Independents helped put us in this mess

The hung Parliament has reduced national politics to horse-trading.

MAKE no mistake, I am no supporter of the Labor Party, but it is not alone in bearing responsibility for the situation in which Australia finds itself. Labor governs only with the support of independents and the Greens. Labor did not ask for that nightmare; voters gave it to them.

Mind you, Australia is not in this mess just because we have a minority government. Let's face it, Labor was hopeless when it had a majority under Kevin Rudd. But minority government has dragged the country further down.

It is a quirk of our system that every now and then voters in a few seats elect independents. That can be a good thing. It can force the major party that would have won the seat into a much needed self-examination. Unhappily, however, when an election is really close, it can mean those few independents end up holding the balance of power - not because they are clever or sensible or reasonable or for any reason other than sheer luck.

Having spent some time in the Senate when either Brian Harradine and Mal Colston, or the Australian Democrats, held the balance of power, I can assure you it can feel like a properly elected government is being held to ransom. Having to negotiate in the lower house as well, because you don't have a majority there either, must be hell. The Prime Minister could be forgiven for having a tattoo that says, ''Be careful what you wish for.''

Masses of legislation go through the Parliament without becoming national issues. Where the major parties differ is on the big, contentious stuff. That's where the focus of debate centres, and that is what grabs media attention. A government may have a long list of bills passed, but if it can't get the big-vision pieces through, it is seen as impotent.

Every opposition has the task of highlighting a government's weakness or incompetence. But an opportunistic opposition may well seize on any big, contentious bill and oppose it simply to cause the government grief.

It is a matter of record that the Howard/Peacock opposition in the Hawke years supported big reforms because they were in the national interest. Unfortunately the Labor opposition in the Howard years opportunistically opposed every major reform - work-for-the-dole, welfare-to-work and the goods and services tax, to mention a few.

When those who hold the balance of power, by an accident of voting outcomes, come to deciding on these big issues, they are not considering them in an objective way. Hell, they have got two competing sides wanting their vote. They know what is at stake for the government and they milk it for all it's worth.

A few people end up being able to hold a major party to ransom. That's how the Gillard government has ended up trying to implement a few policies it doesn't really want.

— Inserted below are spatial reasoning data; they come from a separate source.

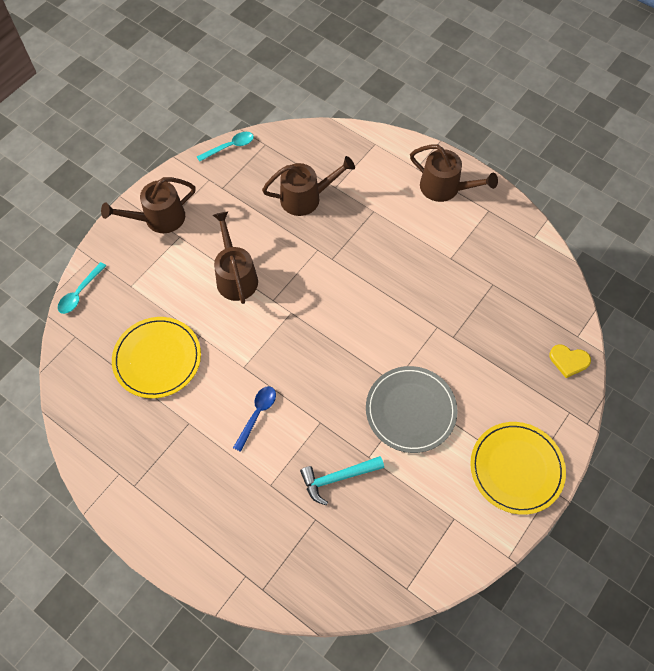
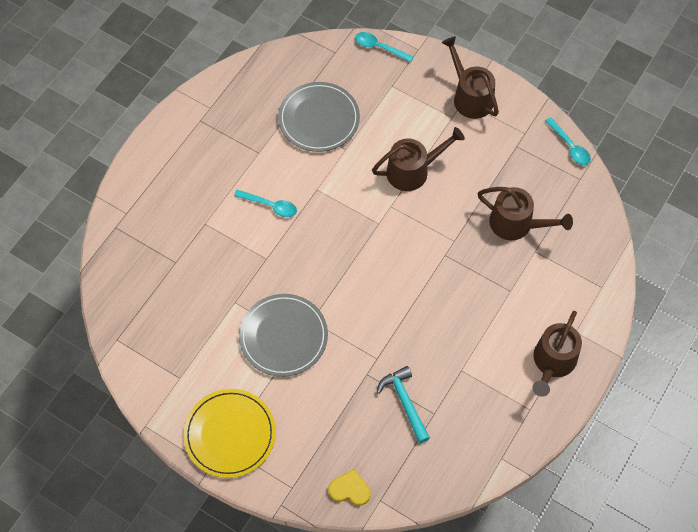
camera: 85 degrees right, 0 degrees up
(157, 358) = (319, 119): yellow plate -> grey plate
(257, 414) = (270, 206): blue spoon -> turquoise spoon
(305, 198) = (516, 224): brown watering can -> brown watering can turned 45 degrees counterclockwise
(338, 478) = (213, 277): turquoise hammer -> turquoise hammer (405, 402)
(568, 361) = (350, 489): yellow heart -> yellow heart turned 90 degrees clockwise

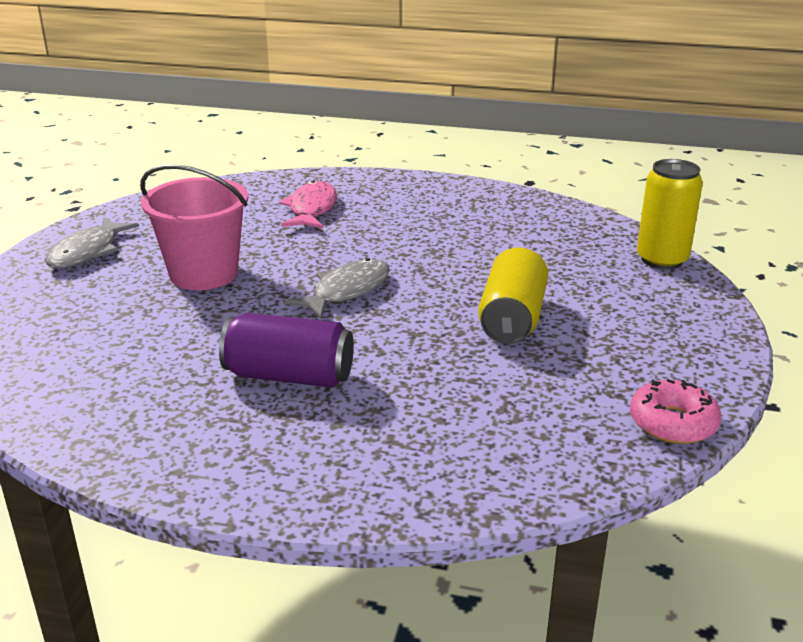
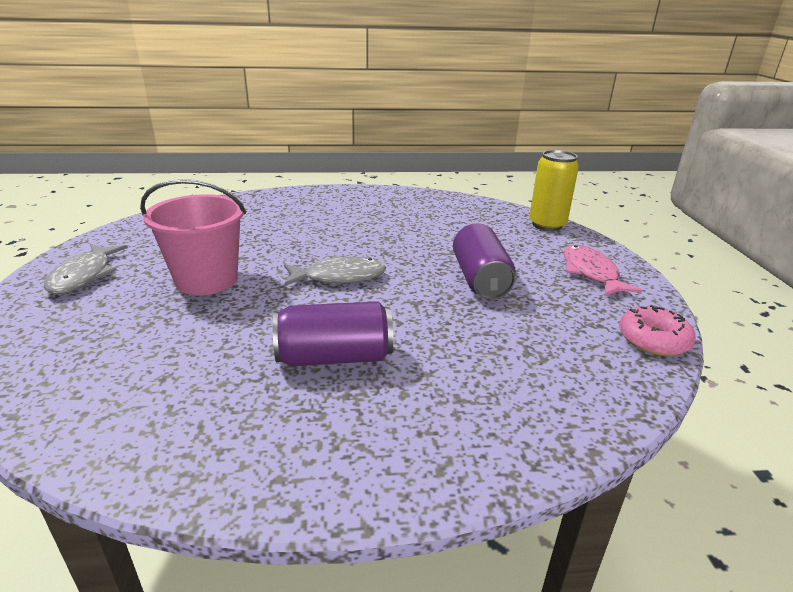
camera: 20 degrees left, 0 degrees up
(311, 209) = (272, 218): pink fish -> pink fish (591, 273)
(347, 291) = (339, 277): grey fish -> grey fish turned 60 degrees clockwise
(512, 319) = (480, 279): yellow can -> purple can

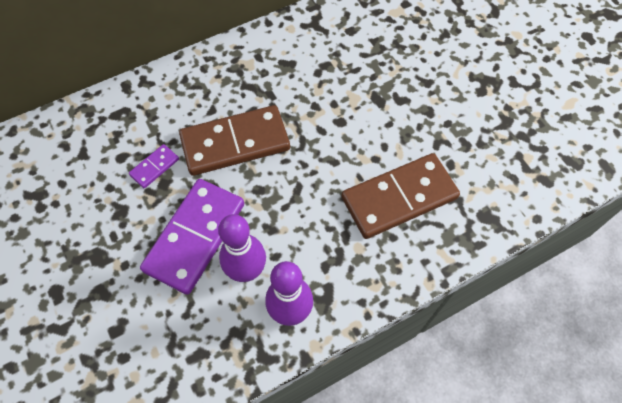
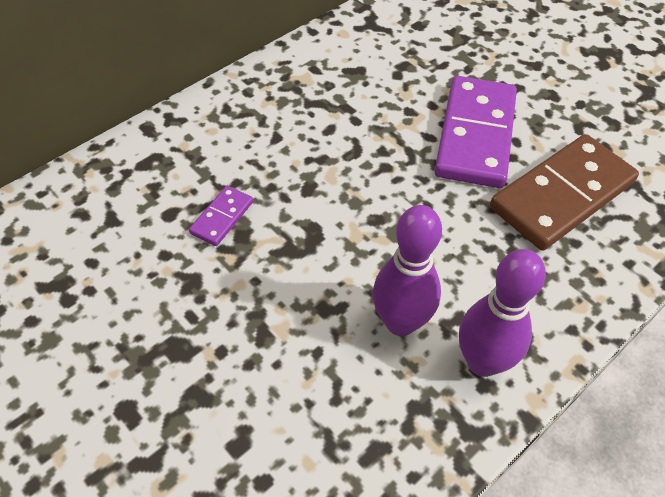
camera: 15 degrees left, 10 degrees down
(195, 237) = (311, 294): purple domino -> purple domino (475, 135)
(235, 143) = (323, 170): brown domino -> none

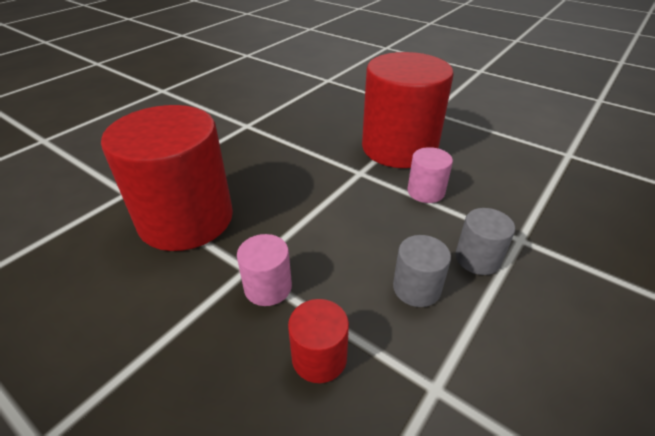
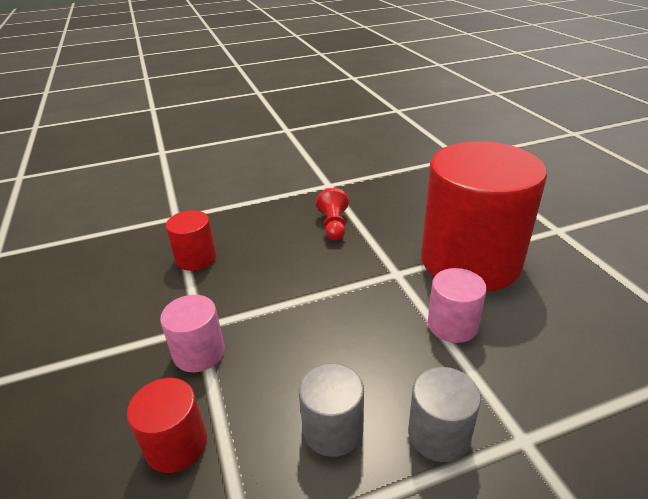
camera: 35 degrees right, 5 degrees down
(186, 219) = (196, 258): red cylinder -> red cylinder, size x0.43
(282, 154) = (333, 225): none -> red pawn

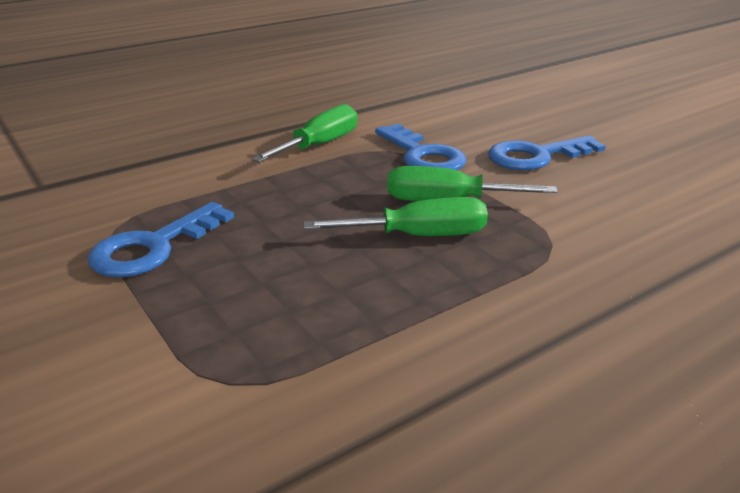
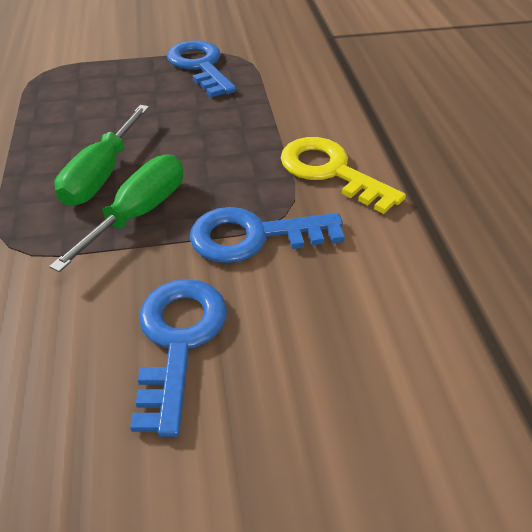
camera: 115 degrees right, 15 degrees up
(319, 145) = (330, 171): green screwdriver -> yellow key

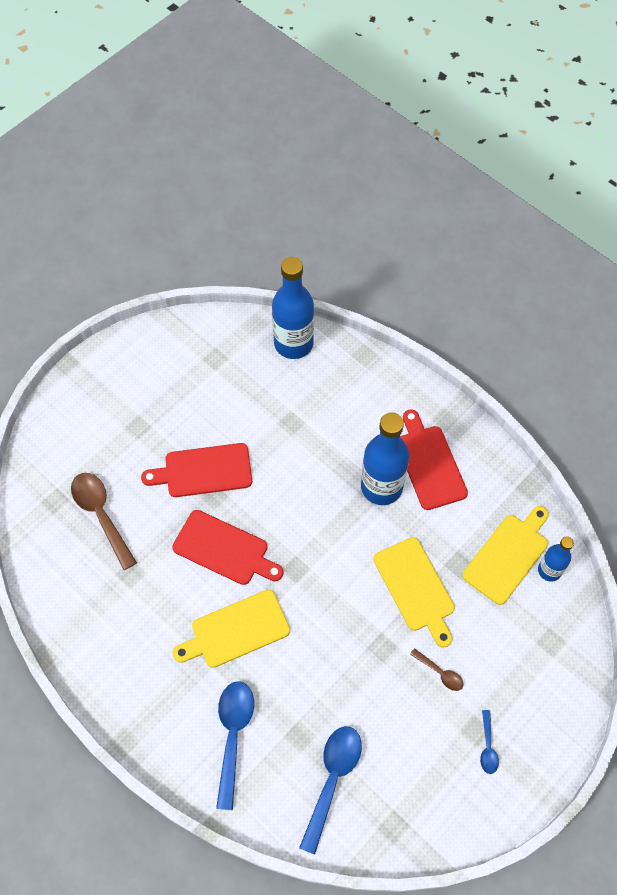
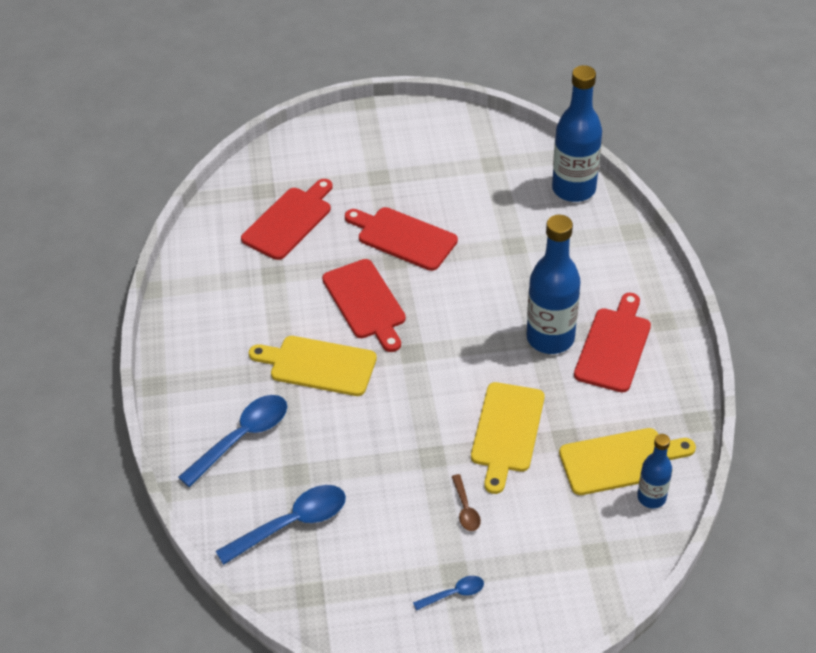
camera: 40 degrees right, 15 degrees down
(101, 515) = (289, 221): brown spoon -> red cutting board
(487, 747) = (454, 594): blue spoon -> blue spoon turned 150 degrees counterclockwise

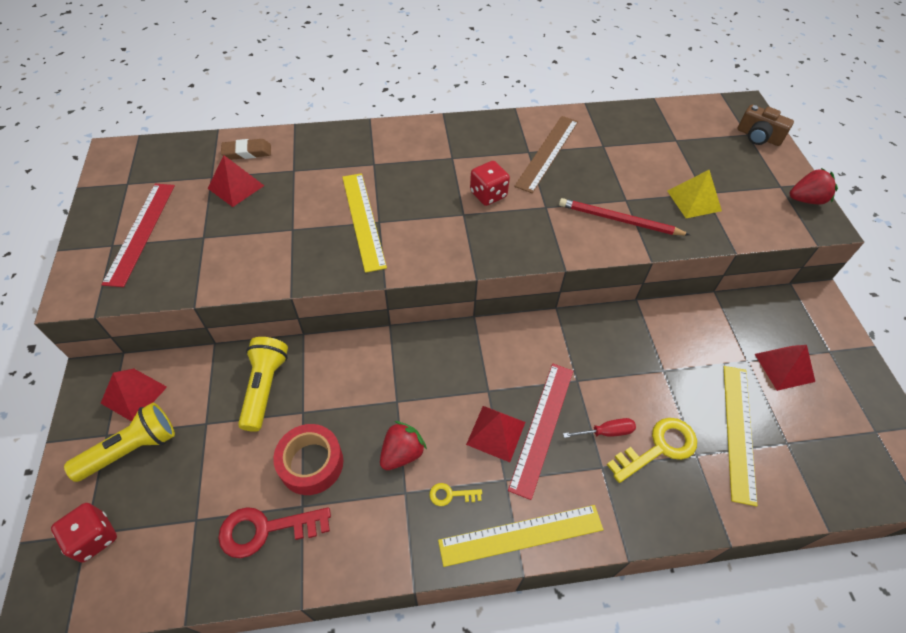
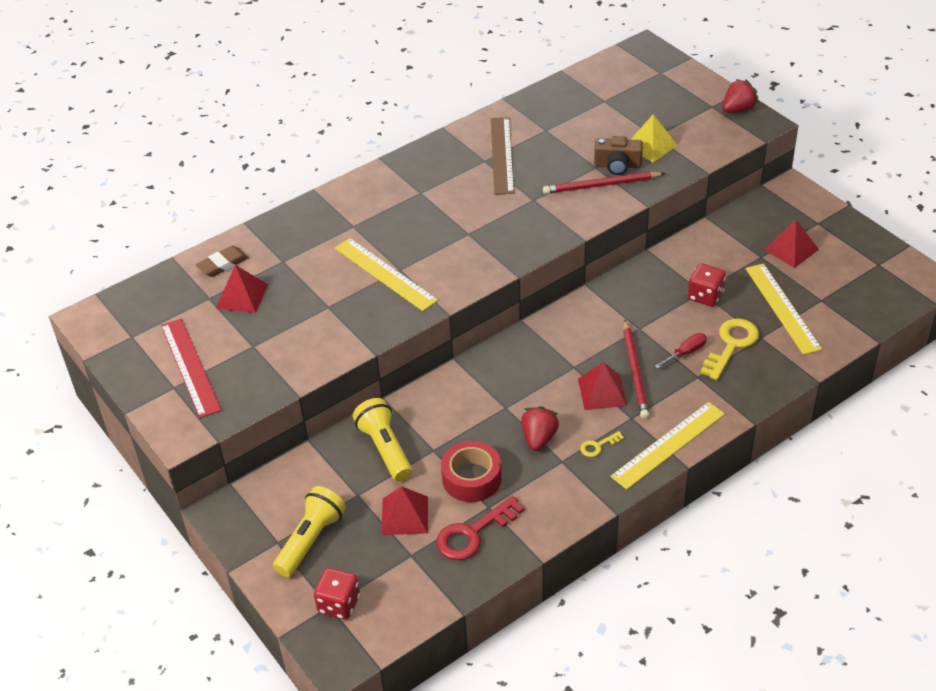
camera: 25 degrees left, 10 degrees down
(134, 394) = (273, 506): red pyramid -> red pyramid (404, 515)
(488, 194) = (477, 210): red dice -> red dice (705, 296)
(542, 427) = (635, 372): red ruler -> red pencil
(758, 136) = (671, 71): brown camera -> brown camera (617, 165)

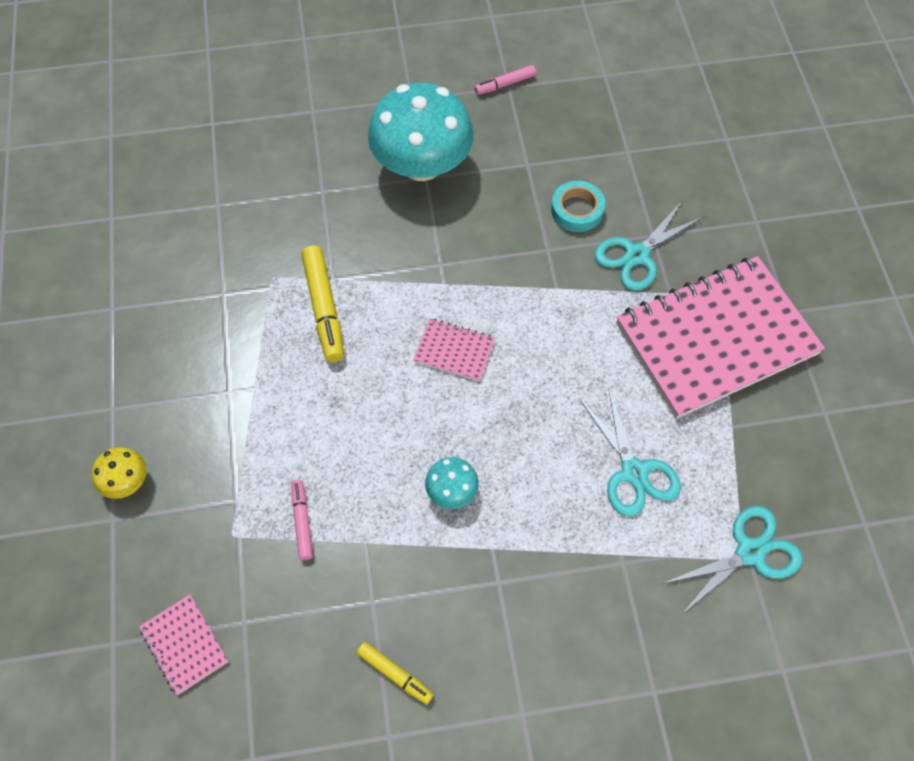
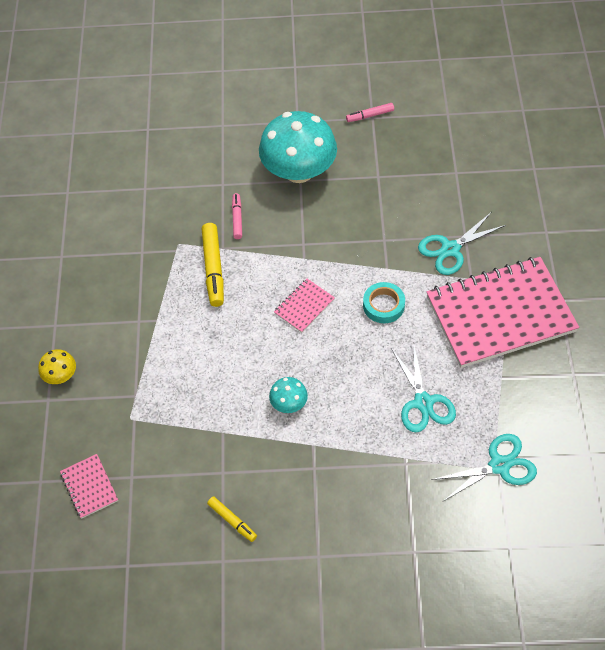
camera: 10 degrees right, 5 degrees down
(302, 521) = (180, 414): pink marker -> pink marker (237, 219)
(454, 351) = (304, 306): pink notebook -> pink notebook turned 75 degrees counterclockwise
(577, 210) = (410, 213): turquoise tape -> turquoise tape (383, 305)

The old saying, ''If self interest is in the race, back that horse'', still applies. National politics may may not be a race, but it has been reduced to little more than horse-trading.

Minority government means the big issues are decided by people who would never be elected to hold that power by the majority of Australians.

I have never really warmed to independents or minor parties. There's an element of fearmongering in the heart of every independent. And they love to be the hero. They can't be that unless there is an enemy or a danger. So they are hard-wired into pandering to every paranoia that might exist about the major parties.

It is particularly unattractive if an independent has used a major party to build their profile. Jumping ship from a major party is one thing. Standing against the team that gave you a chance and a start in politics is quite another.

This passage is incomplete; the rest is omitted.